Malgré ce report, une incertitude générale règne toujours à Mayotte, où de nombreux établissements ne sont pas encore en état d’accueillir les quelque 117.000 élèves scolarisés dans le département le plus jeune de France.
Dans un communiqué, le ministère de l’Education nationale a expliqué lundi que les modalités d’accueil des élèves seraient “adaptées à chaque école”.
Pour “garantir la continuité pédagogique”, des “systèmes de rotation des élèves dans les classes” seront mis en place et des cours seront “diffusés sur la chaîne Mayotte-La 1ère”, ajoute le communiqué.
Les élèves bénéficieront de “dons de fournitures scolaires” et pourront avoir recours à “un soutien psychologique”, poursuit le ministère.
A l’Assemblée nationale, où les députés entament lundi l’examen du projet de loi d’urgence pour Mayotte, le ministre des Outre-mer Manuel Valls a lui reconnu que la rentrée sera “progressive, complexe, difficile” et présentait “un défi”, 30% des établissements étant selon lui inutilisables ou occupés.

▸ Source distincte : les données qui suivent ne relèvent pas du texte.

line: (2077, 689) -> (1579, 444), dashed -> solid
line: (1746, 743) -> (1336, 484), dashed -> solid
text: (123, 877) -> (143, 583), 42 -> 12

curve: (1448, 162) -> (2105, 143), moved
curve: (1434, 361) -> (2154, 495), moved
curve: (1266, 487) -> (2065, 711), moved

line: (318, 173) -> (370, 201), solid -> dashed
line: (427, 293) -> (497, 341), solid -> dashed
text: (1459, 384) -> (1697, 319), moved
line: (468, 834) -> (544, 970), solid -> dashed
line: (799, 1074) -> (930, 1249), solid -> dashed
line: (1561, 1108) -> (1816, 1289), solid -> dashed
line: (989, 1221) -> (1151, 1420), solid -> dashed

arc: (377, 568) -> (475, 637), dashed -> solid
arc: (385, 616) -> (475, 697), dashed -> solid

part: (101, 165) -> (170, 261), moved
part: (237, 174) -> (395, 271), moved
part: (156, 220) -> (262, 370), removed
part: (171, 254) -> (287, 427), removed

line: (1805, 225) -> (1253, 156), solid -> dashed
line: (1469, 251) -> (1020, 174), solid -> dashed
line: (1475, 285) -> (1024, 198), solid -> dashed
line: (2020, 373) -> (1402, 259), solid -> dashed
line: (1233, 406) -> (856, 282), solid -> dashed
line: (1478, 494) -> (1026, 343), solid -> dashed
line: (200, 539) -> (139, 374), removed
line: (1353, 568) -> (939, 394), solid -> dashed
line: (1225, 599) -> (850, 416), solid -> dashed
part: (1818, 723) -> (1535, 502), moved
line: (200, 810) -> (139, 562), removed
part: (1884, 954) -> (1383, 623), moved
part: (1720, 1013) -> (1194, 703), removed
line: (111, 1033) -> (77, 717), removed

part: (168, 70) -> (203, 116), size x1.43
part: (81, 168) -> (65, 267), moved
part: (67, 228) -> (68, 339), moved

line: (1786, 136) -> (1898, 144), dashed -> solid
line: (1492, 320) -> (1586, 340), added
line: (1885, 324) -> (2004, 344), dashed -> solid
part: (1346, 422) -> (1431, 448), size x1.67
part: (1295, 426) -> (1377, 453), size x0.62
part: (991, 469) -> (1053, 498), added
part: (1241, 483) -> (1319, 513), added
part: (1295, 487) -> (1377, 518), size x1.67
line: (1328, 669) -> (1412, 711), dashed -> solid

Lundi matin, une petite dizaine d’enseignants se sont réunis sous la houlette de syndicats devant le rectorat de Mayotte à Mamoudzou, le chef-lieu, pour protester contre les modalités d’attribution d’une prime post-Chido et les conditions de la réouverture des écoles.
“On nous oblige à faire la rentrée sans que nous en connaissions les conditions, notamment sur l’accès à l’eau et l’électricité”, a dénoncé à l’AFP Yamina Ali, enseignante en primaire à Mamoudzou, assurant que ses collègues n’avaient pas pu pénétrer dans l’établissement lundi, le portail étant non fonctionnel sans électricité.